The coupling into the spectrograph can either be through free space, as shown above, or through an optical fiber. Efficient hyperspectral imaging requires a perfect parallel beam from the mirror to the detector, which can only be obtained when the mirror is properly aligned. An ideal example of this is the SPARC system, which uses an advanced micro-positioning system and melt-spun mirror. Without these improvements, light collection efficiency drops by up to 100 times. This means that data acquisition can take 100 times longer or simply becomes impossible because of noise. Detector efficiency is already high enough that further detector improvements cannot physically compensate for these collection losses.

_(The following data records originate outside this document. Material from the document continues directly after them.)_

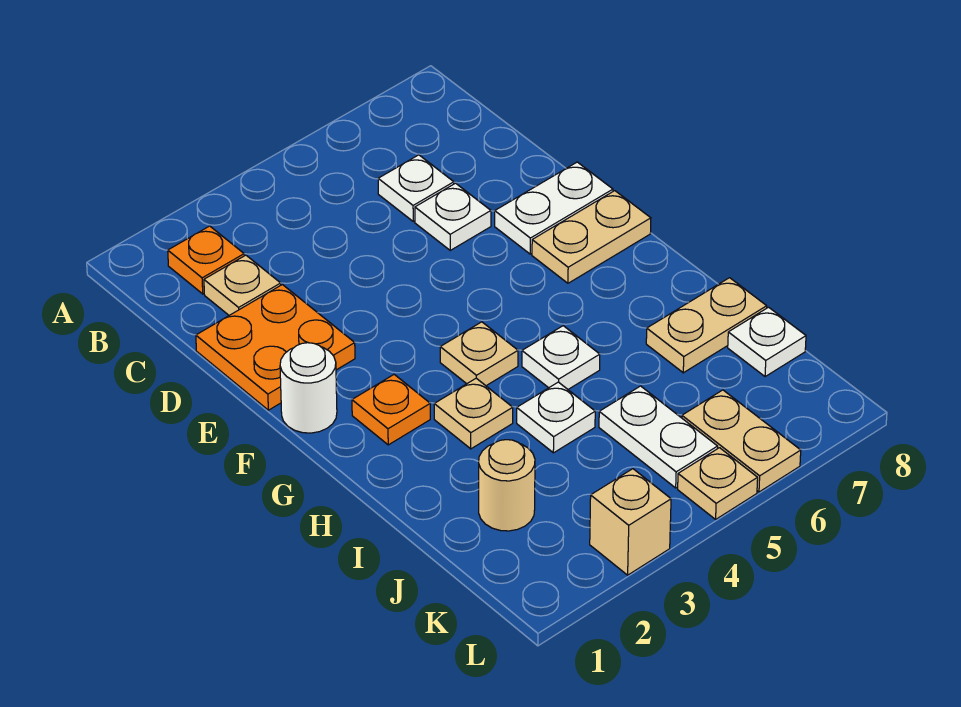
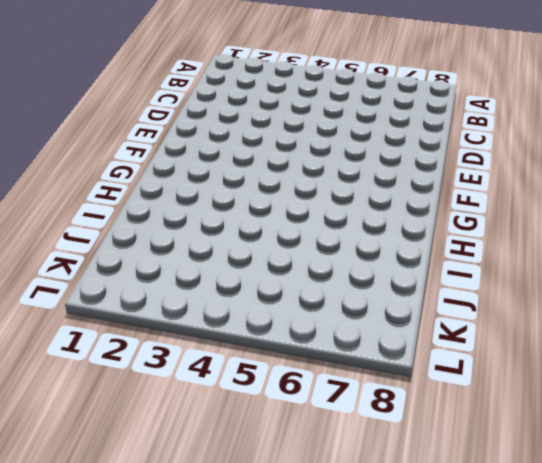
none -> orange plate B2 level 1
none -> tan plate C2 level 1
none -> white plate C6 level 1

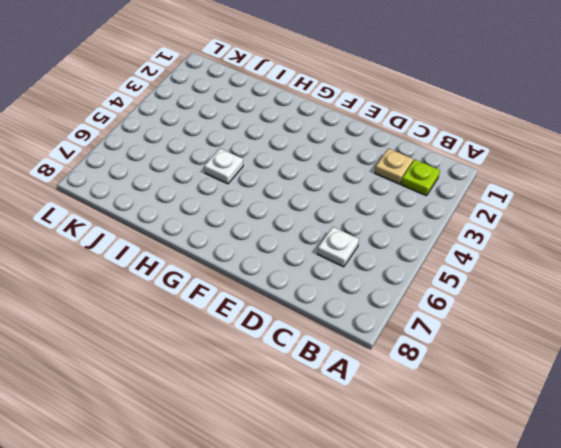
lime plate B2 level 1 -> orange plate B2 level 1
none -> orange plate D1:E2 level 1
none -> white plate D6 level 1
none -> white plate E7:E8 level 1

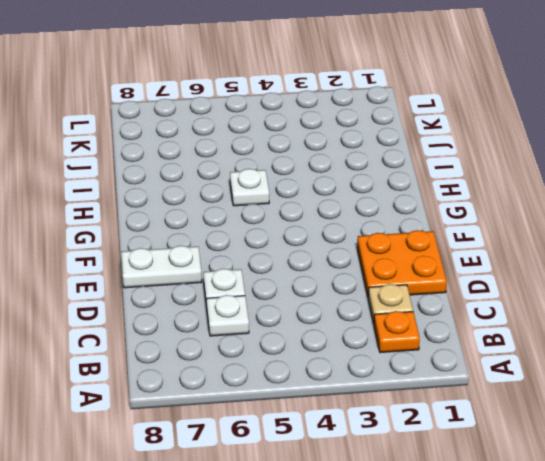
none -> white round brick F1 level 1
none -> tan plate F7:F8 level 1
none -> orange plate G2 level 1

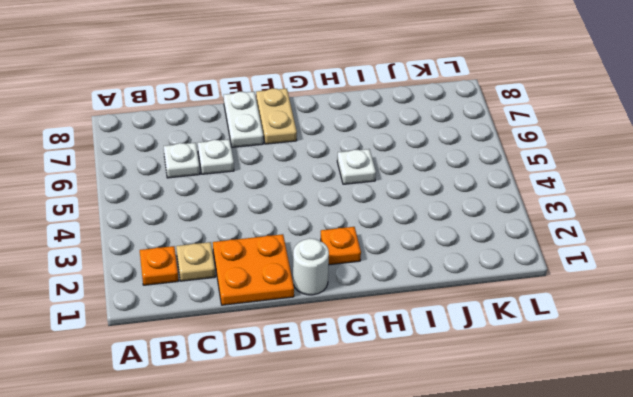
none -> tan plate G4 level 1
none -> tan plate H3 level 1
none -> white plate I4 level 1

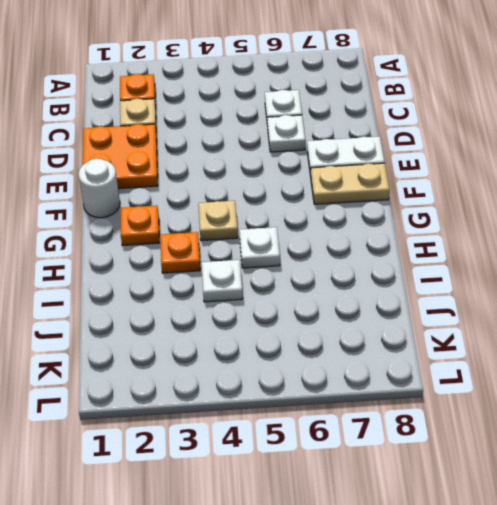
orange plate H3 level 1 -> tan plate H3 level 1
none -> tan plate I7:I8 level 1
none -> tan round brick J2 level 1
none -> white plate J5:K5 level 1

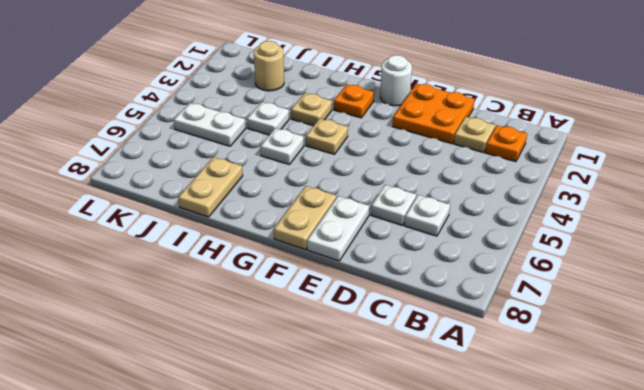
none -> white plate J8 level 1
none -> tan plate K6:L6 level 1
none -> tan brick L3 level 1

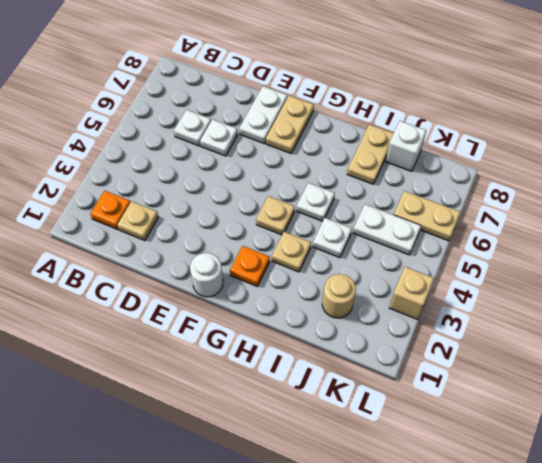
white brick J8 level 1 -> white plate J8 level 1
none -> orange plate D1:E2 level 1
none -> tan plate L5 level 1

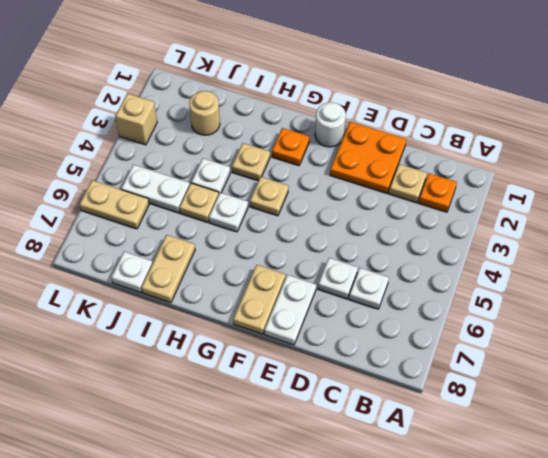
tan plate I5 level 1 -> tan plate L5 level 1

The main parameters for hyperspectral imaging are the wavelength range and resolution. The key components that determine these are the lens system, diffraction grating and detector (camera in the diagram), when combined called a spectrometer. Optical lenses must take chromatic aberration into consideration for systems that can span a large part of the UV to IR spectrum. Chromatic aberration (also known as color fringing or dispersion) is the effect where light at different wavelengths are focused at different distances for the same lens. To focus both UV and IR light from the same source to the same detector the lens configuration must be changed.
With the SPARC, these optics are easily exchanged, the grating and detector work together. The grating needs to be positioned such that it diffracts the spectrum to the detector. The grating determines what wavelengths are diffracted and how wide the pattern is. This determines the spectral resolution. For instance, if you project a 500nm wide spectrum onto 100 linear pixels of a detector, you would have a 5nm spectral resolution, if you changed gratings or geometry and projected only a 50nm wide spectrum onto 100 linear pixels you would have a .5nm spectral resolution. Typical resolutions are 1 to .1nm. The final piece of the puzzle is the detector itself. Detectors have a wide range of response curves that determine their quantum efficiency, or light conversion capability, at different wavelengths.
There are generally no cost-effective detectors with sufficient efficiency for the entire UV to IR range, so often multiple detectors are used, with each specializing in a particular part of the spectrum. Once all of these items are in place entire spectrums can be collected at once from areas of interest on the sample, this is called hyperspectral imaging.
Visualization of Hyperspectral Imaging
Hyperspectral imaging yields a 3D datacube in which two of the dimensions represent the spatial electron beam position (x,y) and the third represents the wavelength. This datacube is similar to what is collected in EDS or WDS but for UV/VIS/IR wavelengths rather than x-ray wavelengths. The CL datacube contains a wealth of information which can be visualized in many different ways.
Rather than showing the spectrum for a specific point it is also possible to rigorously visualize spatial differences in the emission for every excitation position. For example, a (false) color RGB image can be extracted from the datacube where the emission spectrum is divided into three RGB channels in a certain spectral range. In this case, we chose the spectral region from 380 to 700 nm which covers both peaks as shown above.